Look out, St. Louis, because there’s a dinosaur in town, and it’s on the prowl for entrepreneurs and innovation.

Located in the historic Lammert Building on Washington Street in downtown St. Louis, T-REX is a nonprofit technology entrepreneur center that aims to enhance the economic development of the regional community by recruiting and nurturing technology startups and encouraging creative thinking.

The facility was founded in 2010 by the St. Louis Regional Chamber, the St. Louis Economic Development Partnership, Downtown STL Inc., and the St. Louis Development Corporation. Once established, T-REX gained the Missouri Technology Corporation as another primary founding partner.

The name T-REX derives from the facility’s original location in St. Louis’ Railway Exchange Building, Technology in the Railway Exchange, which stuck after moving into the Lammert Building just over two years ago. T-REX purchased Lammert in 2013 and now utilizes five floors of the building as an incubator and co-working space to support growing technology-focused companies.

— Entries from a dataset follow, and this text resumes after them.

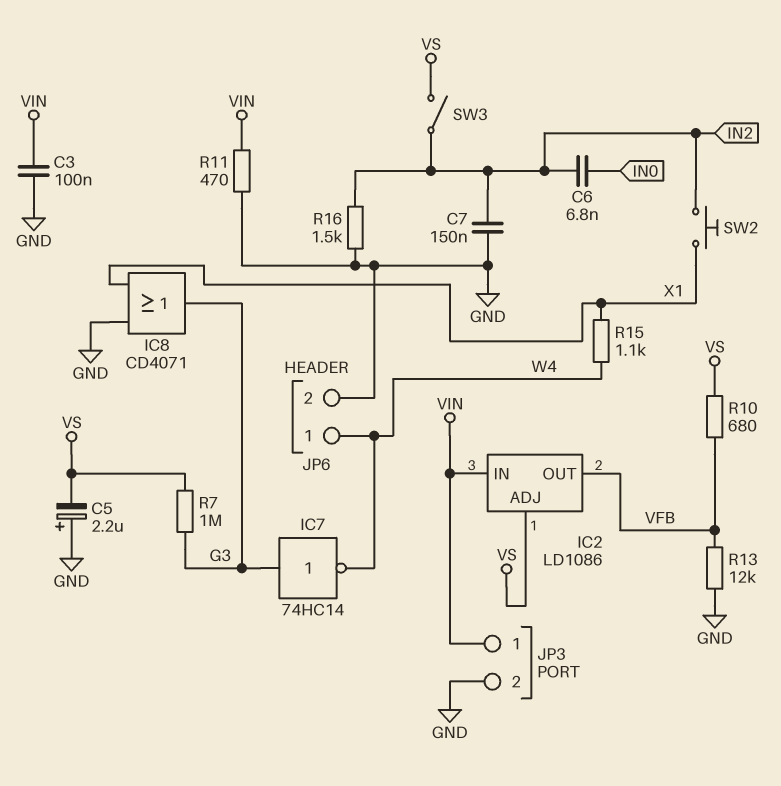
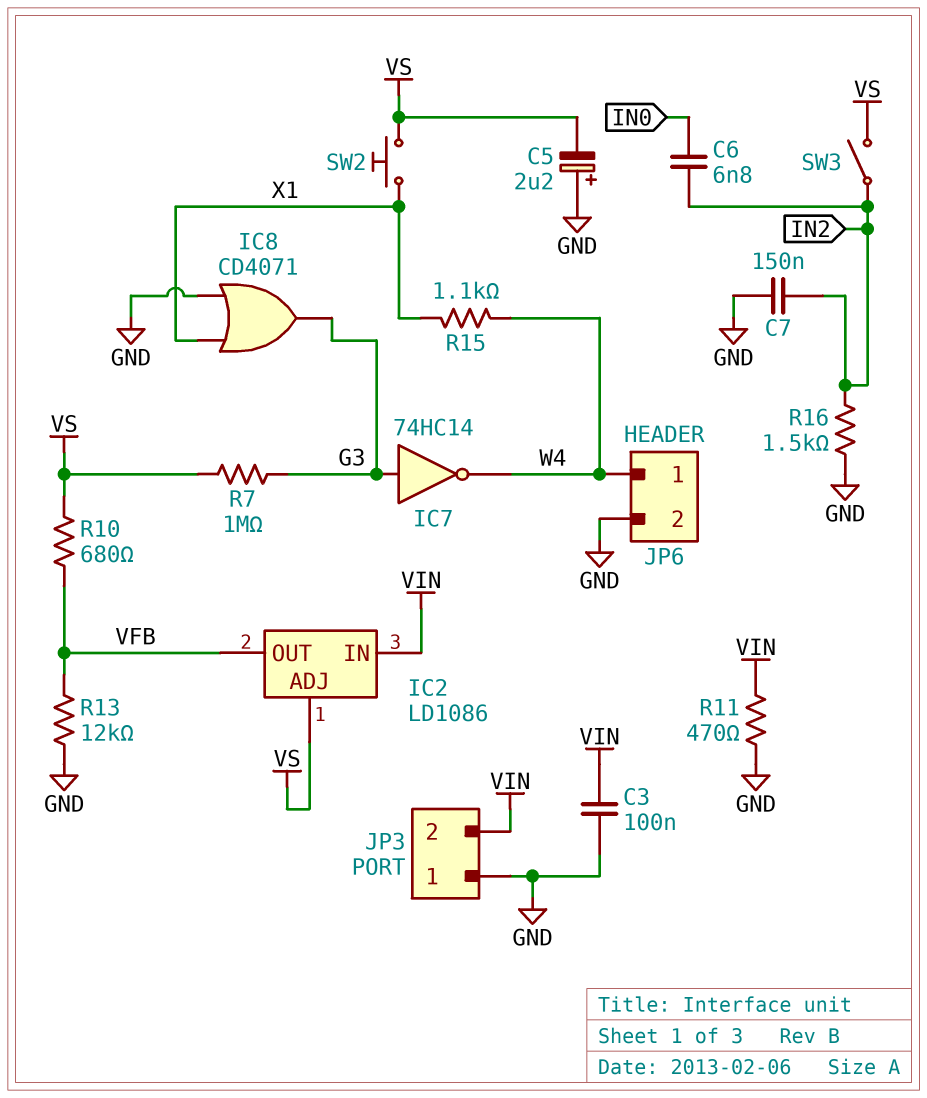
JP3 pin 1: VIN -> GND
JP3 pin 2: GND -> VIN
SW2: button (IN2, X1) -> button (VS, X1)

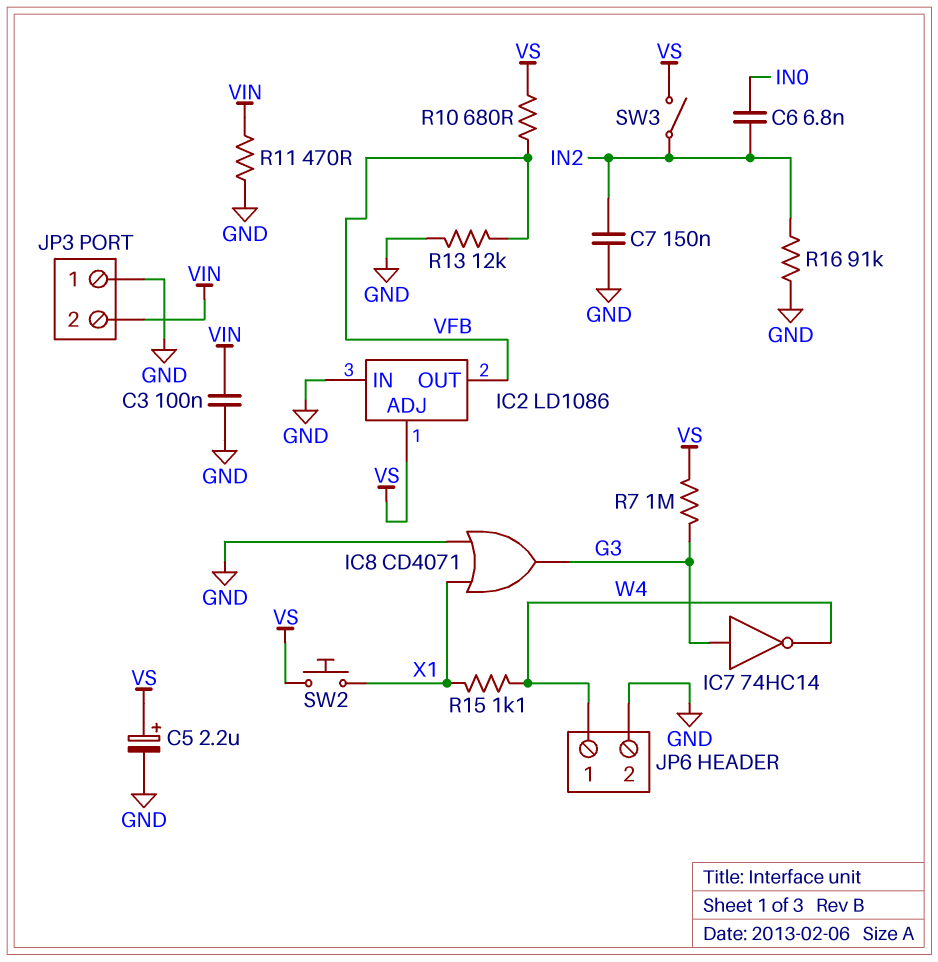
C5: 2.2uF (plus GND, minus VS) -> 2.2uF (plus VS, minus GND)
IC2 pin IN: VIN -> GND
R16: 1.5k (GND, IN2) -> 91k (GND, IN2)

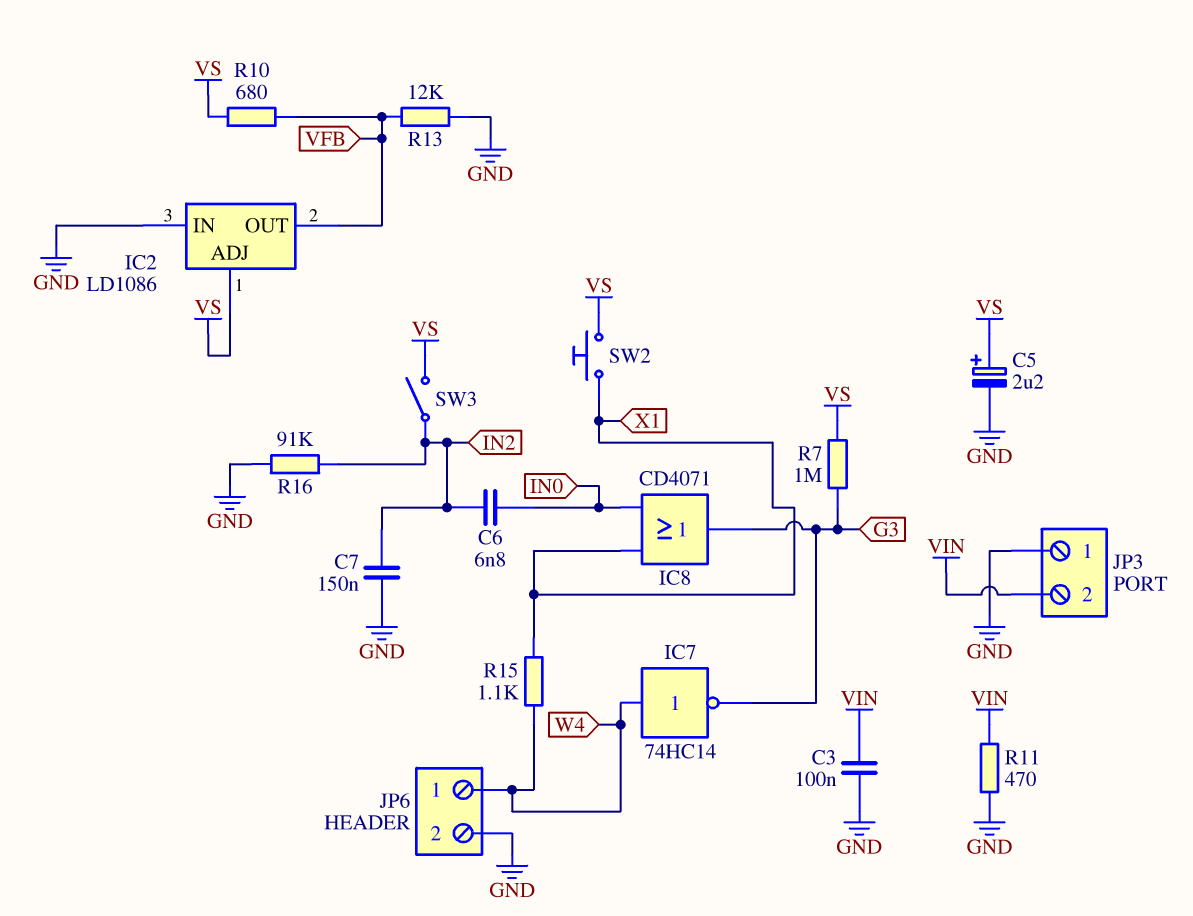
IC7: NOT 74HC14 (in G3, out W4) -> NOT 74HC14 (in W4, out G3)
IC8: OR CD4071 (in GND, in X1, out G3) -> OR CD4071 (in IN0, in X1, out G3)

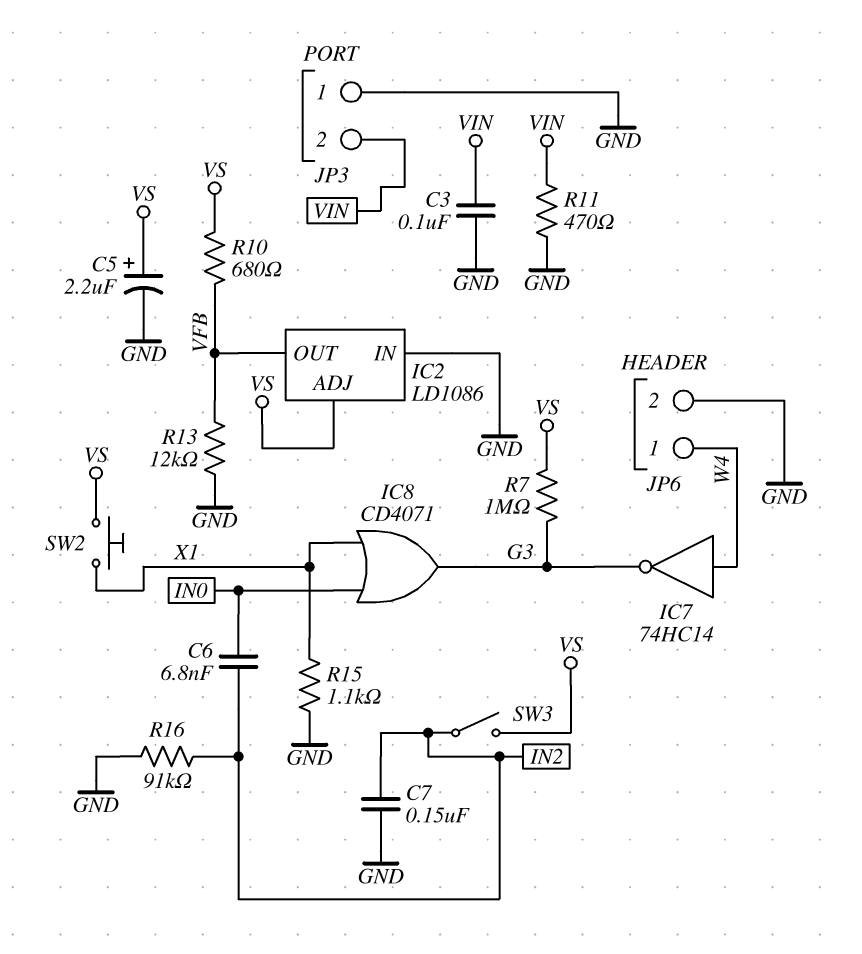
R15: 1.1k (W4, X1) -> 1.1k (GND, X1)

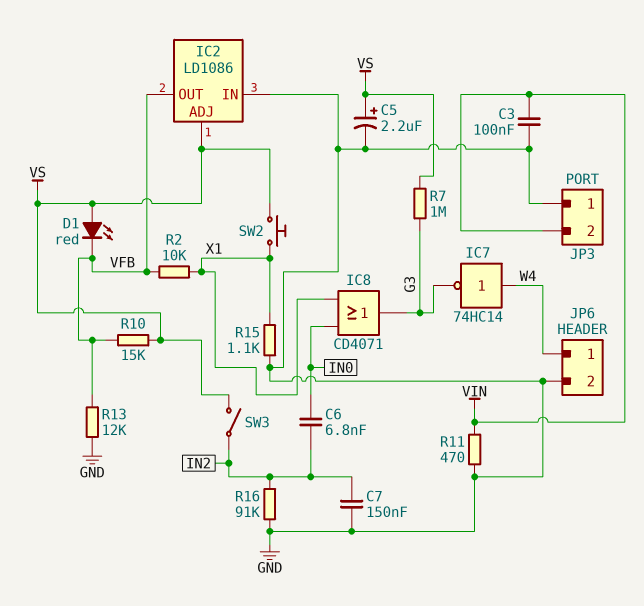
D1: none -> LED red (A VS, K VFB)
R2: none -> 10k (VFB, X1)
R10: 680 (VFB, VS) -> 15k (VFB, VS)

In addition to the low cost and flexible enterprise space and workstations provided to tech startups, T-REX also offers memberships to other innovative individuals in the community. The facility currently has over 333 members and is home to nearly 164 companies.

Another essential part of the ecosystem in T-REX is the non-profit entrepreneurial support organizations and the for-profit accelerators located within the building including those such as Arch Grants, iTEN, Cultivation Capital, and Capital Innovators.

The most important and valuable thing about T-REX is the community and the density of support and networking that’s available here for these small companies to be successful,” said T-REX President and Executive Director Patricia Hagen.

By creating an environment that serves as a network of creativity, T-REX acts as a blank canvas for innovators and entrepreneurs, providing them with a space to conceive and bring to life new ideas.

T-REX is certainly leaving big footprints and paving the way for small tech companies to be successful, and much of this is due to the support of the Missouri Technology Corporation (MTC).

A note from MTC Director Bill Anderson

“T-REX has played such a major role in growing St. Louis’ startup scene, and Missouri is proud to be home to a facility that is leading the community in tech and innovation and enhancing the capacity of the regional economy.”

MTC Executive Director Bill Anderson

The incubator receives funding through MTC’s grant program Missouri Building Entrepreneurial Capacity, or MOBEC, which aims to enhance the capacity of non-profit organizations that support entrepreneurs as well as the capacity of Missouri to grow its innovation economy.

Director Hagen emphasized how instrumental MTC has been not only to T-REX but also to the companies located within the facility. She explained that the commitment of the state to help with the programs that both T-REX and its partners offer to small companies has really been the seed for making this ecosystem successful.
“It’s so critical to have this kind of support at the state level, and MTC is the best example of how that can happen,” Hagen said.

Even in just six short years, the impact T-REX has had on the local economy has been substantial. An analysis by the St. Louis Regional Chamber showed that the economic benefits to the region sparked by T-REX were above $87 million.

T-REX has 42 graduate companies located throughout the St. Louis area, 14 of which are located downtown, that have since gone on to create nearly 200 jobs.

Looking down the road, one major goal for T-REX includes building out additional space for startups, starting with renovating the facility’s unexploited and underutilized space. The office areas currently occupied by companies are full.

T-REX also plans to upgrade some of the building’s systems as it was constructed over 100 years ago in 1896.
As far as programming and developing the ecosystem, T-REX is working with partners on the STEM Pipeline in St. Louis to begin growing more minority entrepreneurship. It is also working alongside the mayor’s office and the University Of Missouri-St. Louis on Smart City initiatives for becoming a hub of energy and activity around the effort to build capacity in the region.

Opposite to the beast’s pre-historic nature, this T-REX is helping the region lead the future in tech and innovation. In 2015, St. Louis was ranked the number one startup city by Popular Mechanics.

“What’s great about St. Louis is that you’re just one introduction away from people who can help you, both within the facility (T-REX) and within the broader community,” said Hagen.